Class Notes

Self-Justification

Teachers and universities should focus on their students, not on themselves

By Paula Marantz Cohen | December 17, 2013

 

Many of us university professors feel a need to prove that we deserve our jobs and that our students are getting their money’s worth. To that end, we may over-prepare for our classes, develop too-detailed syllabi, and assign great heaps of work. I’ve been there, so I understand it’s a formula for bad teaching.

These days it’s hard not to teach without some sense of guilt and insecurity: our students are paying a fortune for their education with no guarantee of a job when they graduate. Despite our own lengthy and costly training, we are fallible and sometimes ignorant in areas where we should be knowledgeable. Still, we should not try too hard to excuse or hide our inadequacies. Self-justification invariably us to focus on ourselves rather than our students.

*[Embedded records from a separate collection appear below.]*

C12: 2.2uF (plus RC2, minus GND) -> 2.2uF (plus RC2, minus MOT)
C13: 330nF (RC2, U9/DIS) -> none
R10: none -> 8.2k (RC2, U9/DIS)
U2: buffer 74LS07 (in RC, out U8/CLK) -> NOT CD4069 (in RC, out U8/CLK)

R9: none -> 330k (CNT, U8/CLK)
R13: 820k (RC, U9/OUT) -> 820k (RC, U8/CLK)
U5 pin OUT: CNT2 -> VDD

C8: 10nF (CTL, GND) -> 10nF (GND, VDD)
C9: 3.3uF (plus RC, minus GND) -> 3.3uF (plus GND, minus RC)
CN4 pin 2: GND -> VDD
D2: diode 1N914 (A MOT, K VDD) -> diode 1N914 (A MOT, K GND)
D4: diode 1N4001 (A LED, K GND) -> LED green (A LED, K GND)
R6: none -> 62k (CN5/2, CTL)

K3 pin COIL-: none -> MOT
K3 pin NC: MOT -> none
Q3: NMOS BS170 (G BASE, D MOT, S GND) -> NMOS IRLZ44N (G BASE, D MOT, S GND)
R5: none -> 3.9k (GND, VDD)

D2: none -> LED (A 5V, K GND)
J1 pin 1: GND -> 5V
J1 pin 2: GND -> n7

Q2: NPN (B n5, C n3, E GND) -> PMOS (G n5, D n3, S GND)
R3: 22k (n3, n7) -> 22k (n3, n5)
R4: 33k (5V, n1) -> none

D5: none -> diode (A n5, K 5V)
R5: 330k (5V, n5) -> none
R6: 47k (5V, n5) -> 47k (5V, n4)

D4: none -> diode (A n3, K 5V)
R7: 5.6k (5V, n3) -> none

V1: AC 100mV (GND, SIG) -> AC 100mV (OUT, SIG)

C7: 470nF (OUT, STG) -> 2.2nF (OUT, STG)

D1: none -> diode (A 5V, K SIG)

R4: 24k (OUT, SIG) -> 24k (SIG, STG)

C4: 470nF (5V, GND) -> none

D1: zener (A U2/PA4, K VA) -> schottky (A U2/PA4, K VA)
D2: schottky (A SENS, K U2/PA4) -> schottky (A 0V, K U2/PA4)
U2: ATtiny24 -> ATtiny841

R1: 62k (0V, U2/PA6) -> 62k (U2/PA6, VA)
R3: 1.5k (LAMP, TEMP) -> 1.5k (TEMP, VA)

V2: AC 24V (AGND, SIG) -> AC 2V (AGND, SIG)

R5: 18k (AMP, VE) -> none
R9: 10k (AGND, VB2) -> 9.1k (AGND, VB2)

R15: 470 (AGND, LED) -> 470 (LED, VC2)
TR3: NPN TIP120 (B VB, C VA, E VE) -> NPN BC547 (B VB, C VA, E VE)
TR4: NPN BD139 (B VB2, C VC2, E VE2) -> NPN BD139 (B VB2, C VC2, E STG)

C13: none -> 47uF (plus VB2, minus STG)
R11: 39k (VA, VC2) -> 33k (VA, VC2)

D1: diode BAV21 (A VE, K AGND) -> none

The culture of assessment is a function of the same sort of insecurity that produces bad teaching. It is about self-justification—institutional self-justification. It is destructive by placing the focus not on the student but on the institution or system, and trying to make it invulnerable to criticism. As school administrations swell in size, as lobbies and political groups become involved and clamor for accountability, it is no wonder that school administrators feel pressed to justify the value of their positions and their salaries. And so an emerging industry now supplies elaborate templates for assessment. It tries to turn what should be driven by student needs, which can vary widely and require a certain degree of trust in individuals, into generalized evidence that everyone is trying very hard. And all this self-justification tends to stifle rather than inspire learning.